# Atlas DataFlow — Notebook Orchestrator (Happy Path) v1

Este notebook demonstra o **caminho feliz** (happy path) de execução do Atlas DataFlow:

- **Configuração** explícita
- **Contrato** explícito
- **DAG** explícito (Steps + ordem)
- **Execução** via APIs públicas do core
- **Manifest v1** materializado ao final

> O notebook **não** implementa lógica de negócio.  
> Ele apenas **orquestra**.


In [1]:
# Requisitos de ambiente (recomendado)
# - Na raiz do repositório:  pip install -e .
#
# Este notebook assume que o pacote 'atlas_dataflow' está importável no kernel.

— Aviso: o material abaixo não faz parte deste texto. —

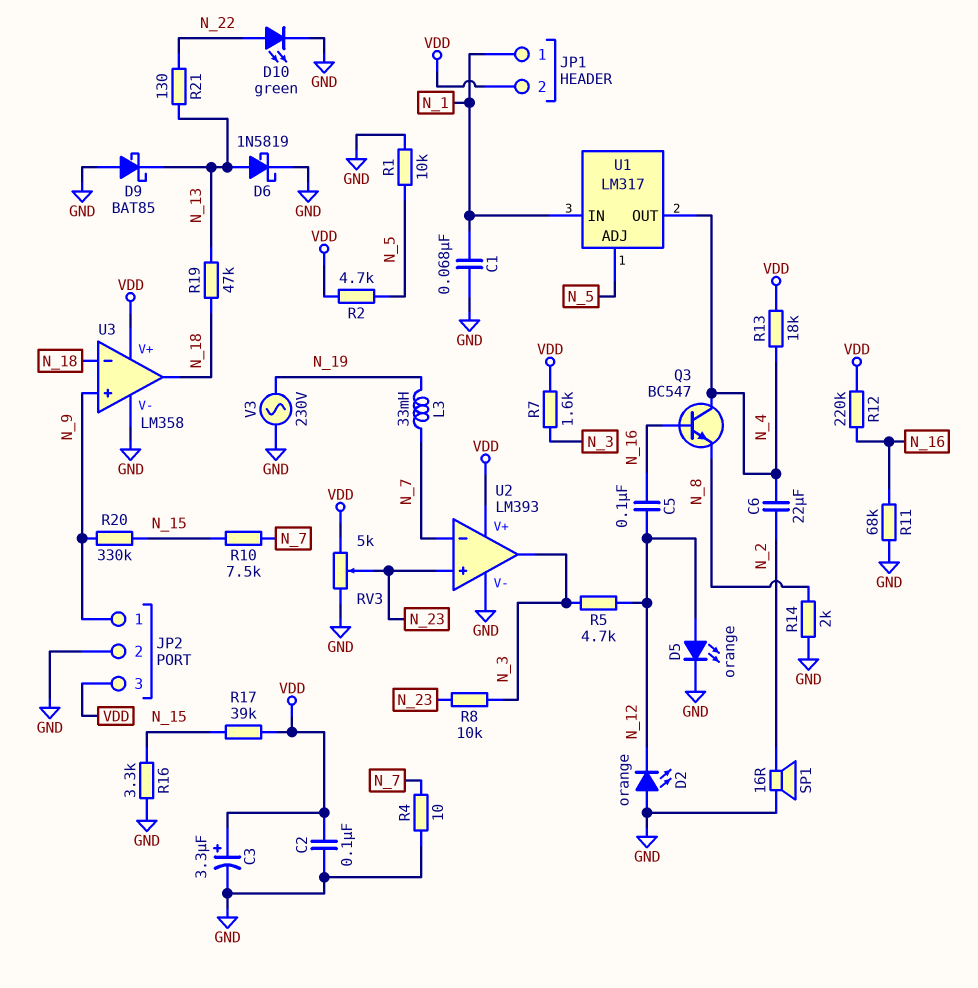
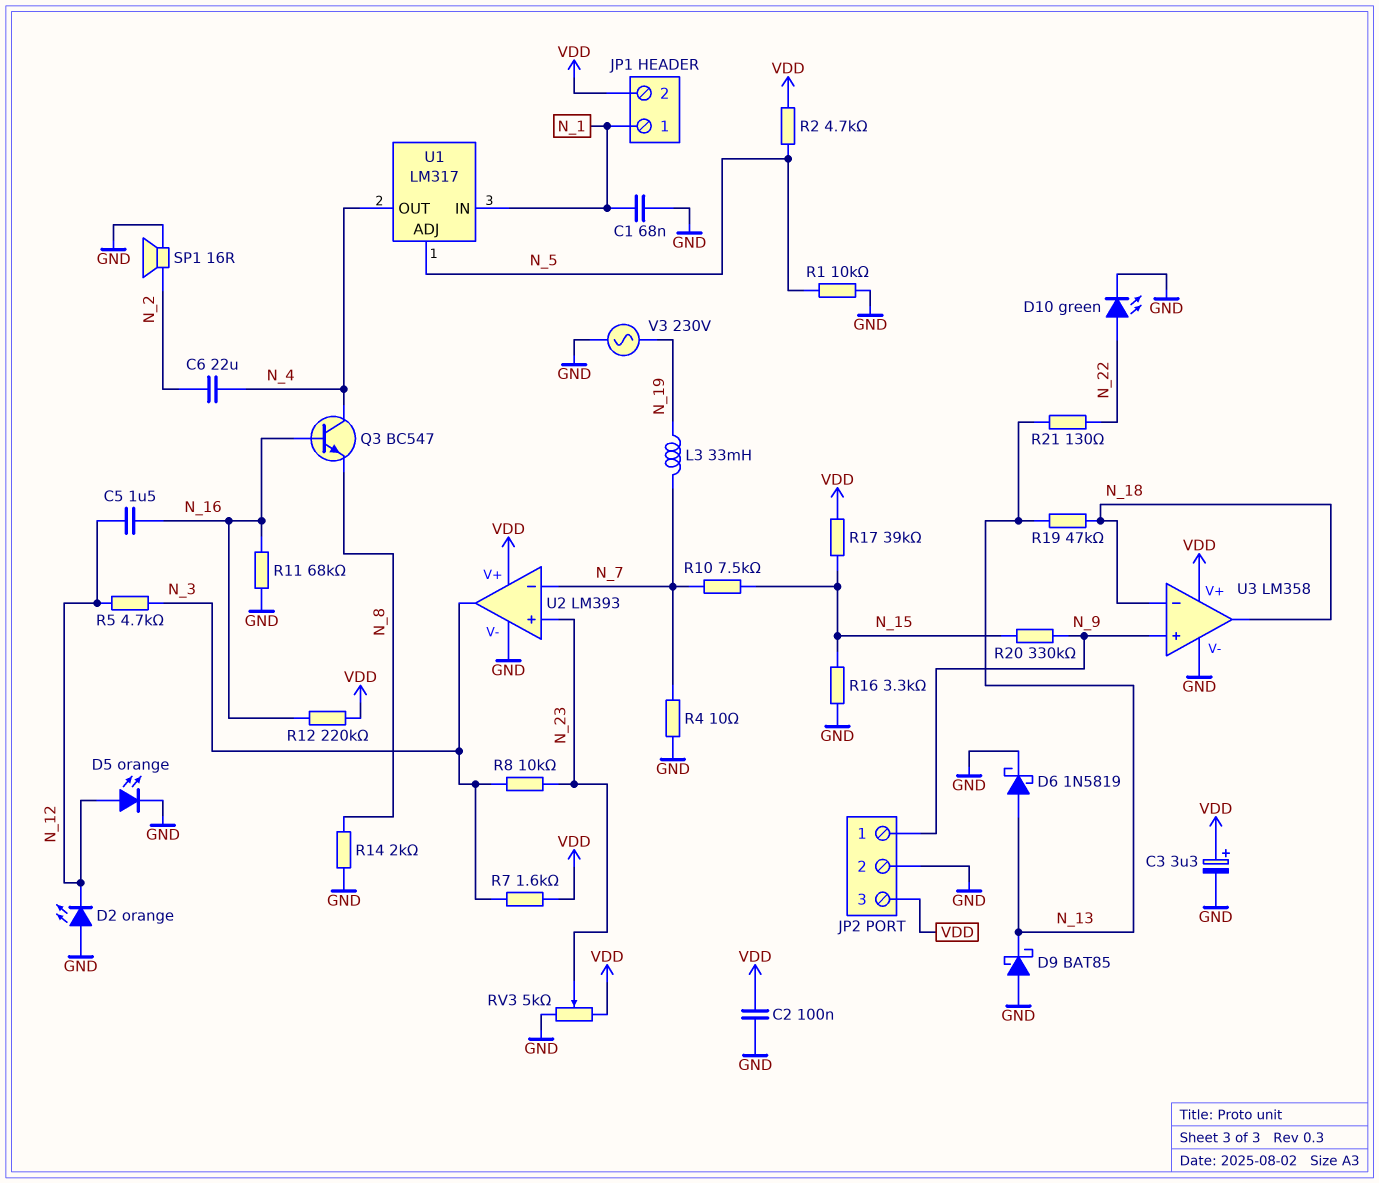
C5: 100nF (N_12, N_16) -> 1.5uF (N_12, N_16)
R13: 18k (N_4, VDD) -> none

from __future__ import annotations

import os
import json
import uuid
from pathlib import Path
from datetime import datetime, timezone

from atlas_dataflow.core.pipeline.context import RunContext
from atlas_dataflow.core.pipeline.registry import StepRegistry
from atlas_dataflow.core.engine.engine import Engine

from atlas_dataflow.core.config.hashing import compute_config_hash
from atlas_dataflow.core.contract.hashing import compute_contract_hash
from atlas_dataflow.core.traceability.manifest import (
    create_manifest,
    add_event,
    step_started,
    step_finished,
    step_failed,
    save_manifest,
)

# Steps canônicos
from atlas_dataflow.steps.ingest.load import IngestLoadStep
from atlas_dataflow.steps.contract.load import ContractLoadStep
from atlas_dataflow.steps.contract.conformity_report import ContractConformityReportStep
from atlas_dataflow.steps.transform.cast_types_safe import CastTypesSafeStep
from atlas_dataflow.steps.audit.profile_baseline import AuditProfileBaselineStep
from atlas_dataflow.steps.audit.schema_types import AuditSchemaTypesStep
from atlas_dataflow.steps.audit.duplicates import AuditDuplicatesStep


## 1) Run Directory (estado explícito)

- `ATLAS_RUN_DIR` (opcional) controla onde as runs são materializadas.
- Caso não exista, usa `./runs/notebook_happy_path_v1/<run_id>`.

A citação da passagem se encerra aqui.